This photo was taken at Easington Colliery around 1902, some three years after the start of the sinking of the pit. The single storey huts in a terrace on the right were known as "Sinkers' Hut" and were for the families of those working on the sinking of the pit. There were 36 huts in all, in two rows. In numbers of cases these were also occupied by lodgers, who also worked as sinkers. The dirt track which a number of people are standing on is Seaside Lane. It ran for a mile and a quarter inland to an ancient settlement which became known as Easington Village and whose detailed history (in contrast to the Colliery area) goes back to Anglo - Saxon times. The handful of terraced houses on the left are probably the start of a large estate of similar permanent houses for miners.
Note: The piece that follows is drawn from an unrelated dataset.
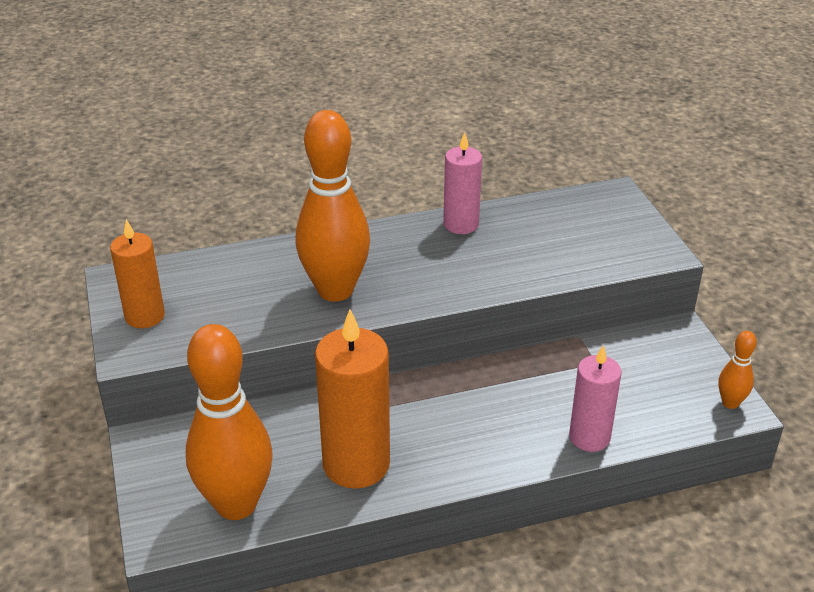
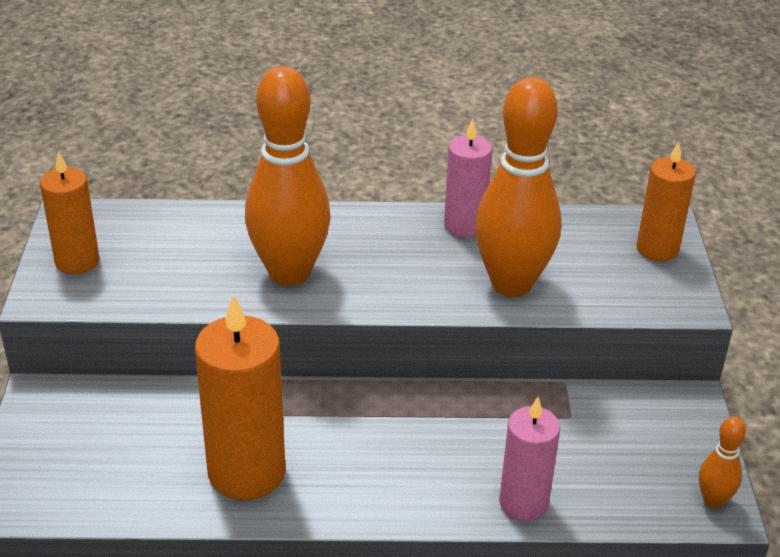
camera: 15 degrees right, 0 degrees up
(236, 504) = (100, 486): orange bowling pin -> orange bowling pin (511, 284)
(620, 215) = (657, 249): none -> orange candle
The huts on the right were later replaced by similar housing. Some 700 yards to the back of the photographer are cliffs leading down to the beach and the sea. The pit seams would eventually operate both under the bed of the North Sea and inland.
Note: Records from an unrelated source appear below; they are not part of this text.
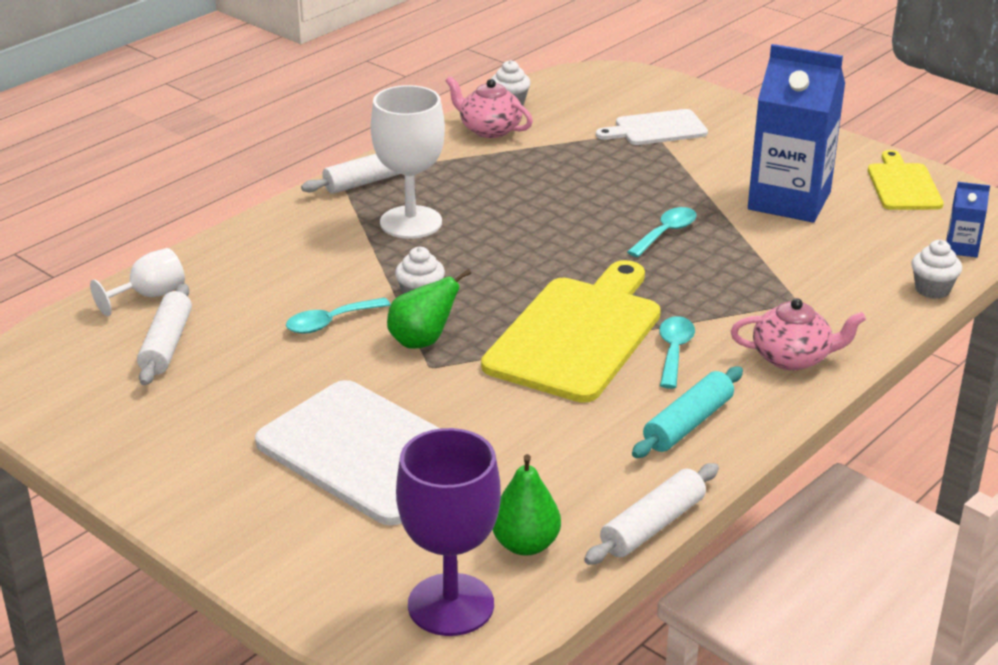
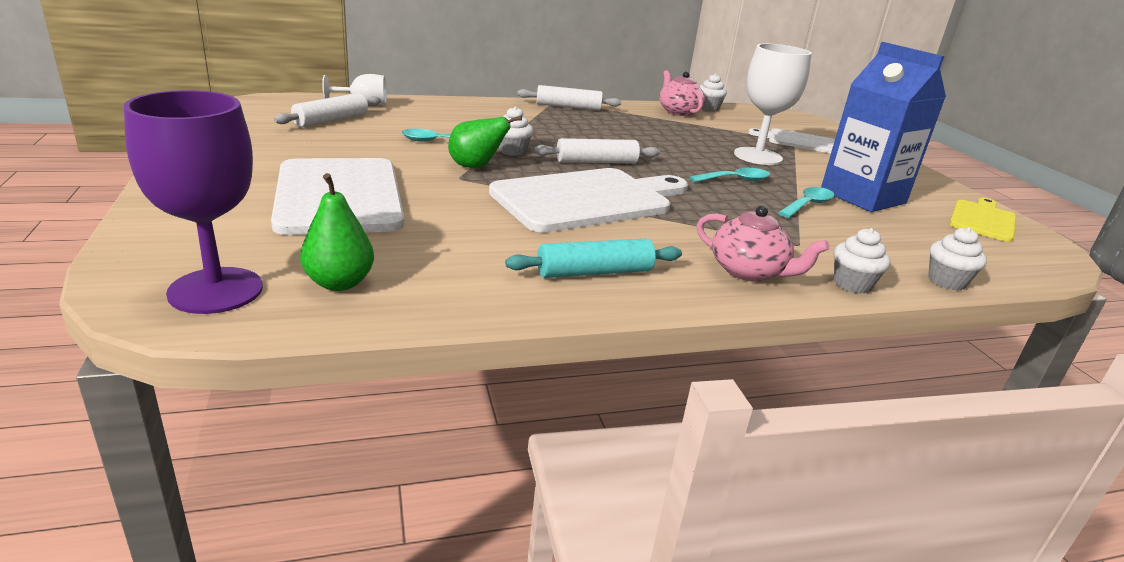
camera: 30 degrees right, 5 degrees down
(411, 222) = (564, 126): white goblet -> white goblet (758, 156)
(577, 334) = (588, 199): yellow cutting board -> white cutting board
(653, 526) = (457, 317): white rolling pin -> white rolling pin (596, 162)
(674, 351) = (649, 232): turquoise spoon -> turquoise spoon (808, 205)
(873, 331) = (852, 284): none -> white cupcake
(961, 248) = (1007, 268): blue carton -> none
Under the title "The Birth Of Easington Colliery", a 6,000 word article of mine has recently been published in the Journal of the North East Labour History Society,Volume 42 (2011). The article covers the period from 1899 when efforts were first made to sink the pit, until 1911 when the local Miners' Lodge was finally established. In that time, the population around the immediate mining area grew from less than 50 people to almost 800. However, the bulk of the newcomers arrived only from 1909, when technical problems in the sinking the pit had been overcome. The first coal was drawn in 1910.
1899-1911 was very much a pioneering period for Easington Colliery. In the following 20 years its territory expanded and its population peaked at around 10,000.
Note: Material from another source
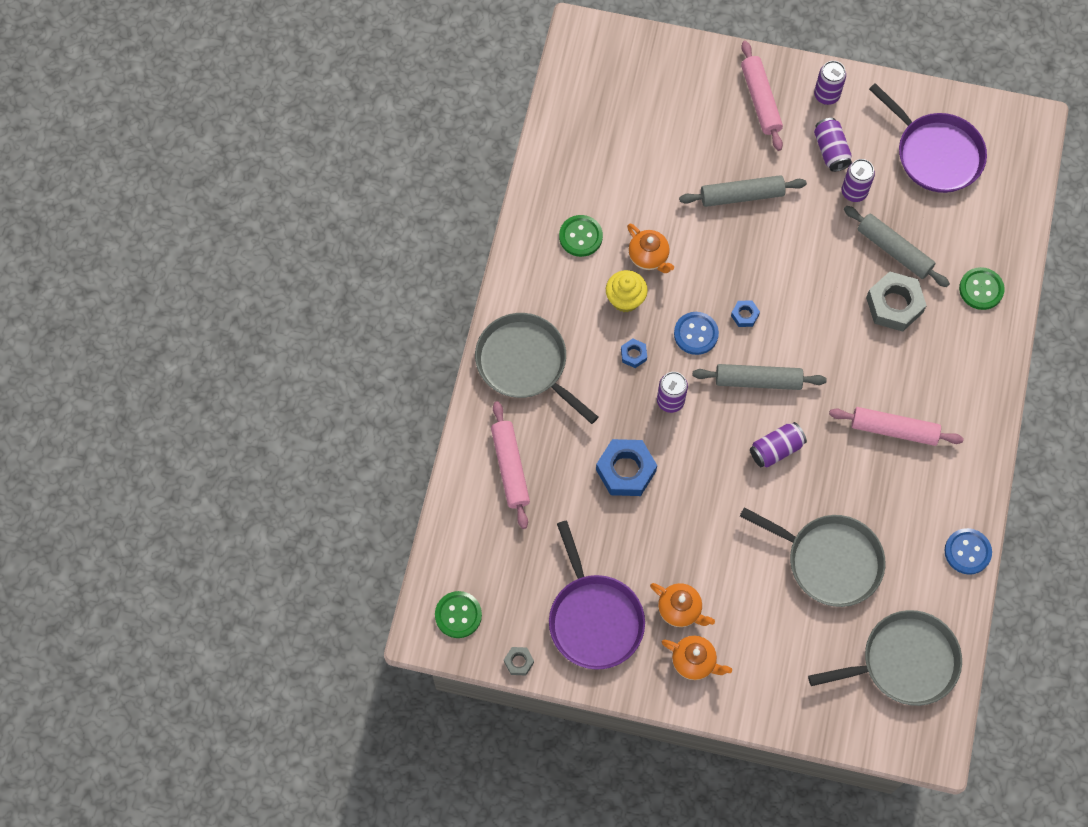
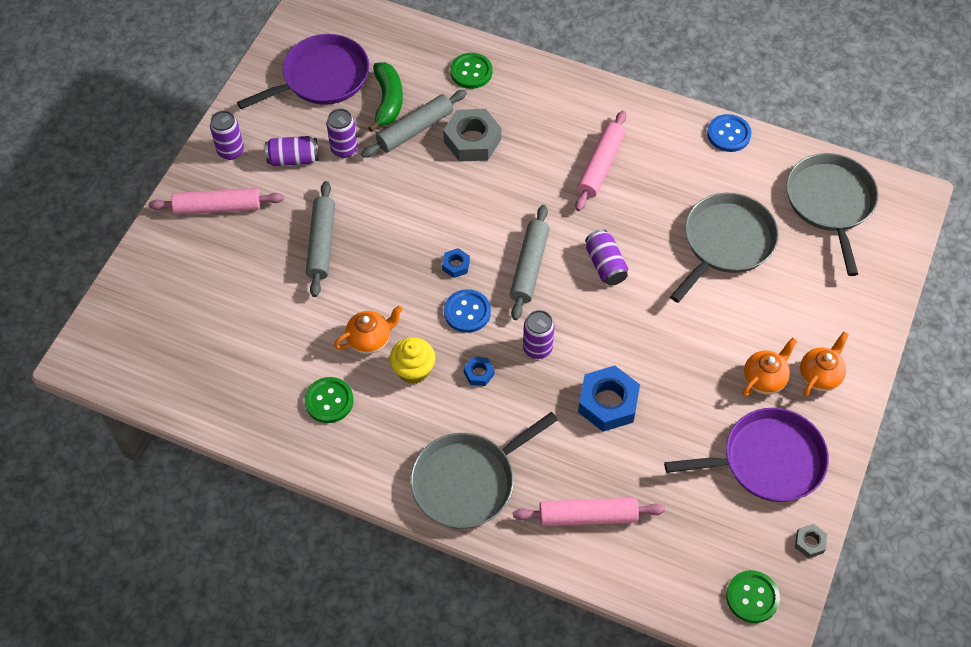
camera: 80 degrees left, 10 degrees down
(923, 219) = (388, 101): none -> green banana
I am now researching a follow-up article for the period 1912-26, which contains a series of dramatic events within a period of rapid growth. These include the Minimum Wage Strike of 1912, unofficial strikes, the impact of the First World War, the 1918-19 Influenza Epidemic, a start of Labour Politics via a local Branch of the Independent Labour Party, a significant Methodist leadership of the Lodge, Jack Lawson being the unsuccessful Labour Candidate in 1918, the impact of the Sankey Commission's Report, the 1921 Lock Out, Sidney Webb as the successful Labour Candidate from 1922, whilst Beatrice Webb organised the local Women's Section, ending with the General Strike and Lock-Out of 1926. It was also in 1912 that my paternal Grandparents and their established family of seven children settled firmly at Easington and were solidly part of the period I am now researching.